During the late 1960s--the most turbulent years of America's Roman Catholic Church--few commentators were quoted more often than two priests, Fathers Eugene Kennedy and Andrew Greeley. Kennedy has since dropped his clerical title and is happily married. Greeley, a defender of both sensuality and celibacy, has kept his Roman collar, and his insider's anger at his church.

Now both men have published major novels. Kennedy's crept in like Chicago fog; Greeley's was announced with a Mayor Daley-style fanfare: a $75,000 promotion budget that included a cassette of Greeley explaining his work. The quality of the two novels varies in inverse proportion to their publicity.

Father's Day centers on two strong Irishmen: P.B. Kinsella, a self-made Chicago construction magnate, and his son Tom, a priest who has become president of Notre Dame. Some brilliant flashbacks explore the genesis of P.B.'s touchdown philosophy, his initiation into Chicago politics, his brush with racketeering. Others chart Tom's rise to power at the university and follow him through an ardent friendship with an actress named Maria Moore.

The crescendo occurs on a dizzying weekend when both Notre Dame and the family empire seem ready to come apart. The campus is erupting in a freakish religious spectacle. A Vatican visitor offers Father Kinsella the Archdiocese of Chicago--just as Maria asks for clarification of her role in Kinsella's life.

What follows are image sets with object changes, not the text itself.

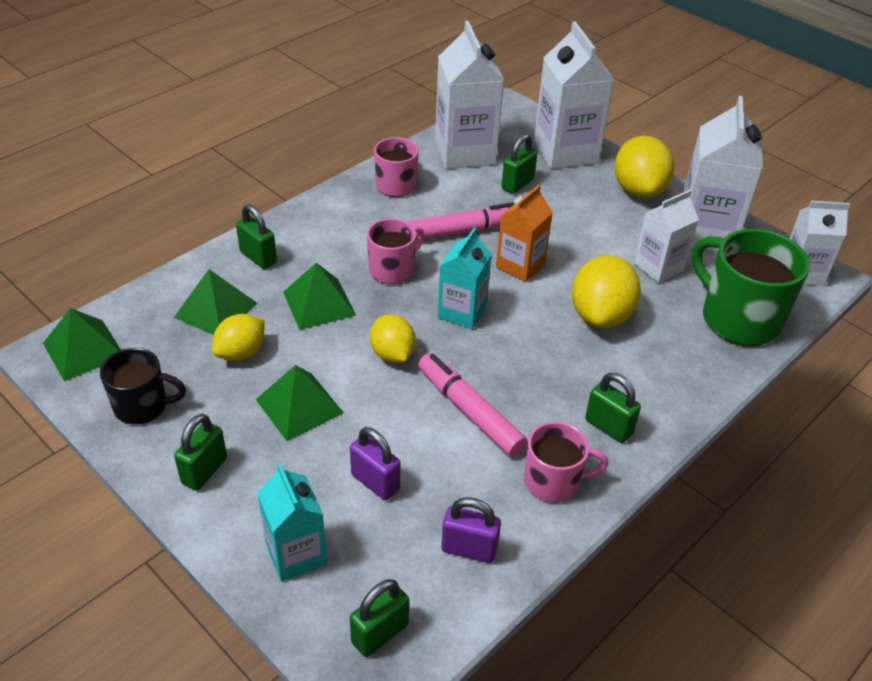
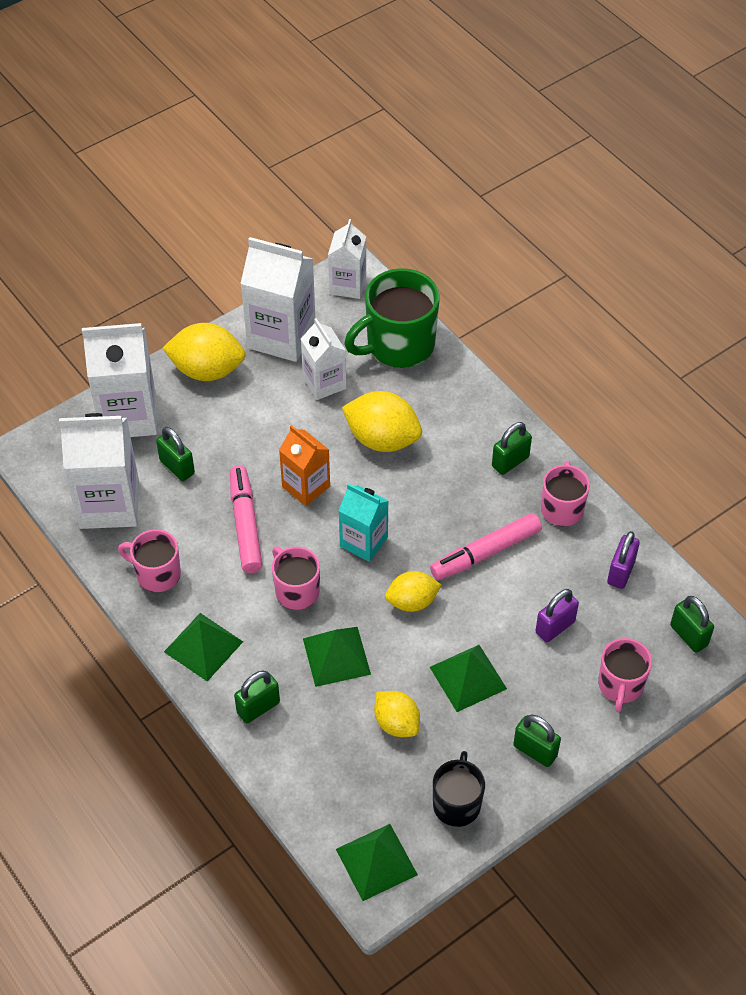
camera: 80 degrees left, 10 degrees up
(216, 310) = (334, 745): green pyramid -> green pyramid (203, 646)
(296, 554) = (620, 685): turquoise carton -> pink mug

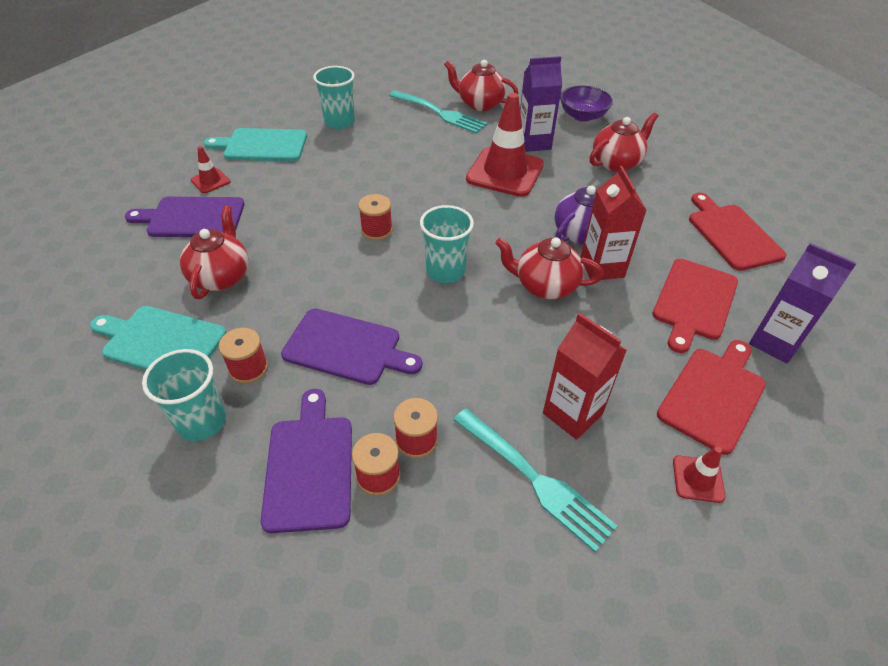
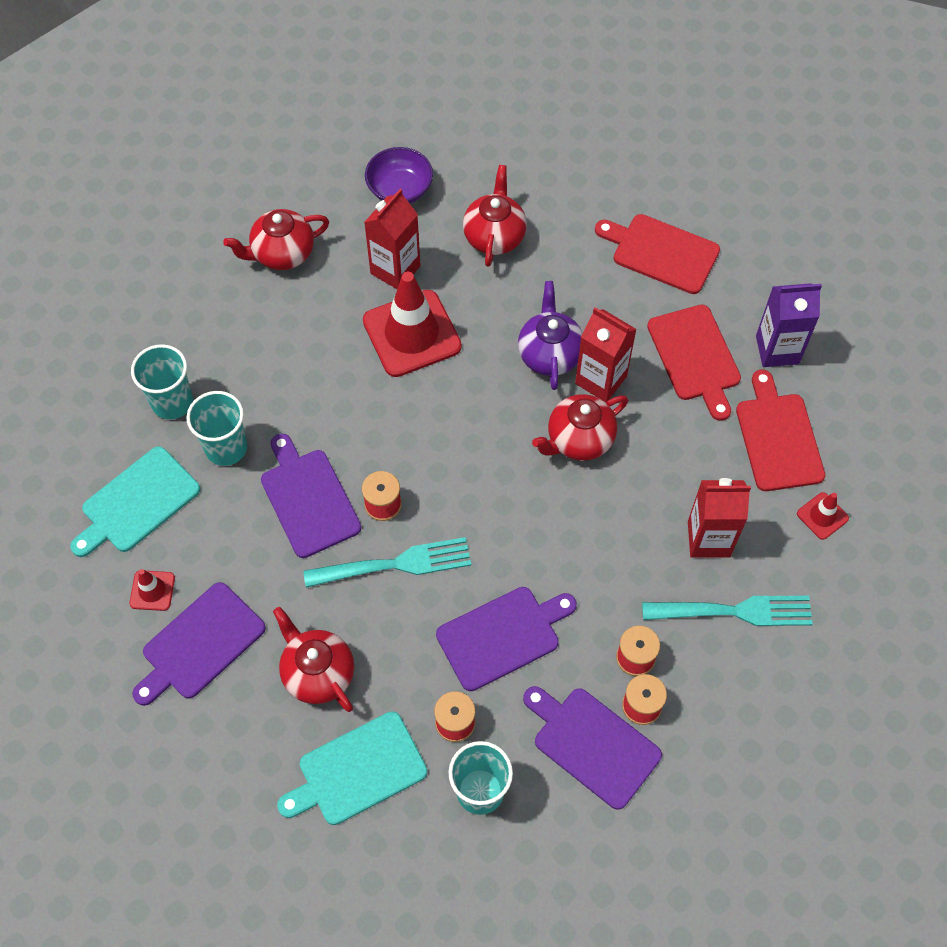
camera: 45 degrees left, 15 degrees up
(342, 200) = (308, 499): none -> purple cutting board
(439, 113) = (257, 302): turquoise fork -> turquoise fork (394, 565)
(445, 271) = (489, 495): turquoise cup -> turquoise cup (226, 448)
(534, 143) = (395, 270): purple carton -> red carton

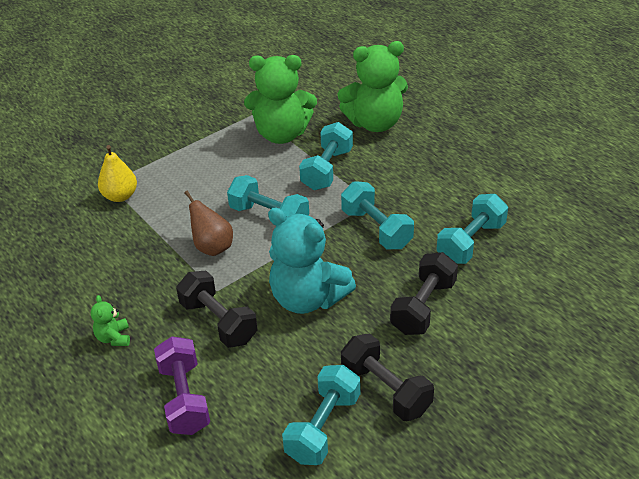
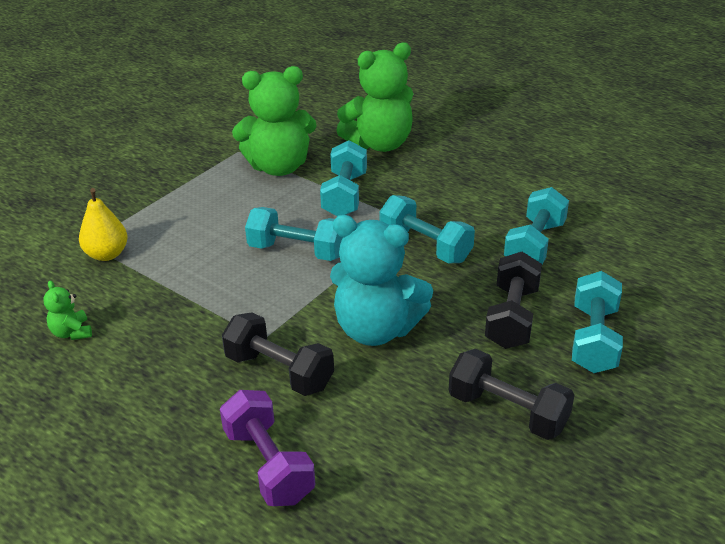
camera: 15 degrees left, 5 degrees down
(114, 338) = (152, 411): green teddy bear -> green teddy bear (72, 332)
(212, 247) = (241, 292): brown pear -> none
(323, 427) = (452, 466): turquoise dumbbell -> turquoise dumbbell (594, 339)

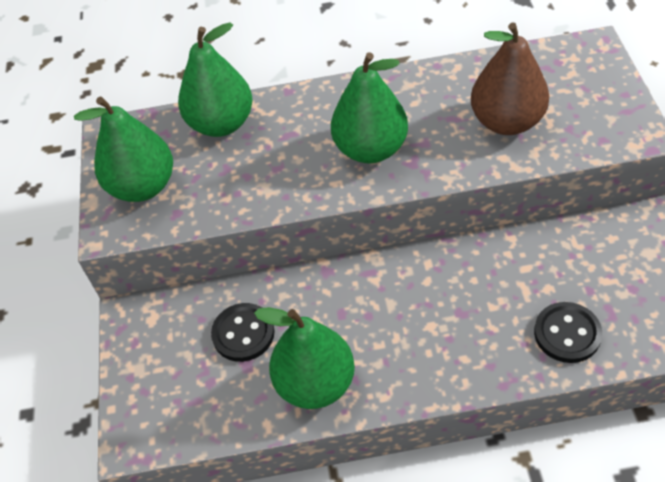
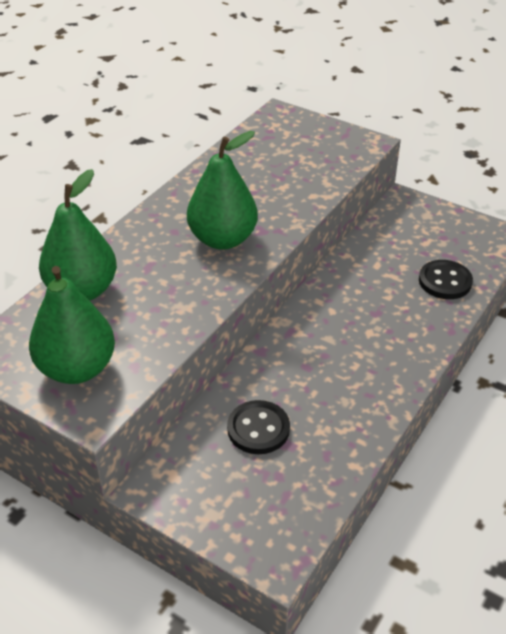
camera: 55 degrees left, 10 degrees down
(315, 383) = (349, 417): green pear -> none
(506, 121) = (286, 176): brown pear -> none

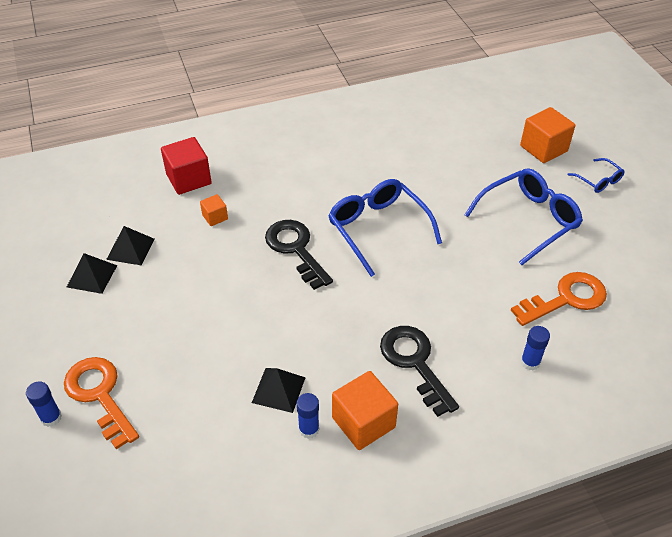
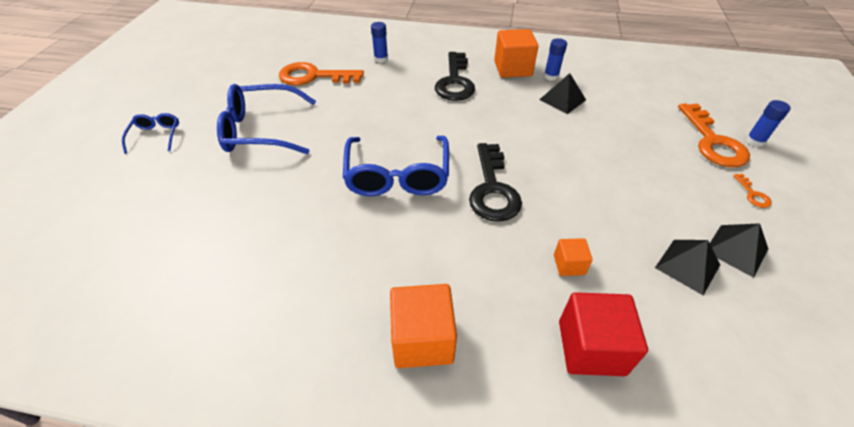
camera: 150 degrees left, 0 degrees up
(68, 338) = (753, 194): none -> orange key
(543, 148) = (143, 186): orange cube -> orange cube (422, 339)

Meanwhile, a federal prosecutor tries to build political capital out of an investigation of P.B.'s firm. Kennedy ties just the right knots in these tangled threads, while rounding out most of his cast with a sure hand. P.B., his best creation, is solid brick, a man who strikes elaborate deals with God and, in a curiously touching way, keeps them.

The Cardinal Sins is about as good a novel as it is a pun. The lives of its four leading characters, Greeley explains in a foreword, are shaded by one or more of the traditional seven cardinal sins (pride, covetousness, lust, anger, gluttony, envy and sloth). Greeley follows Patrick Donahue, his friend Kevin Brennan, and the two women in their lives, Ellen Foley and Maureen Cunningham, from a pre-seminary adolescent summer to the slopes of middle age. As a priest, Kevin is a controversial writer and social scientist who bears an unflattering resemblance to the author. Donahue, clearly more fictional, is a cleric whose path through the hierarchy to Cardinal glides steadily up despite a series of brutal sexual encounters.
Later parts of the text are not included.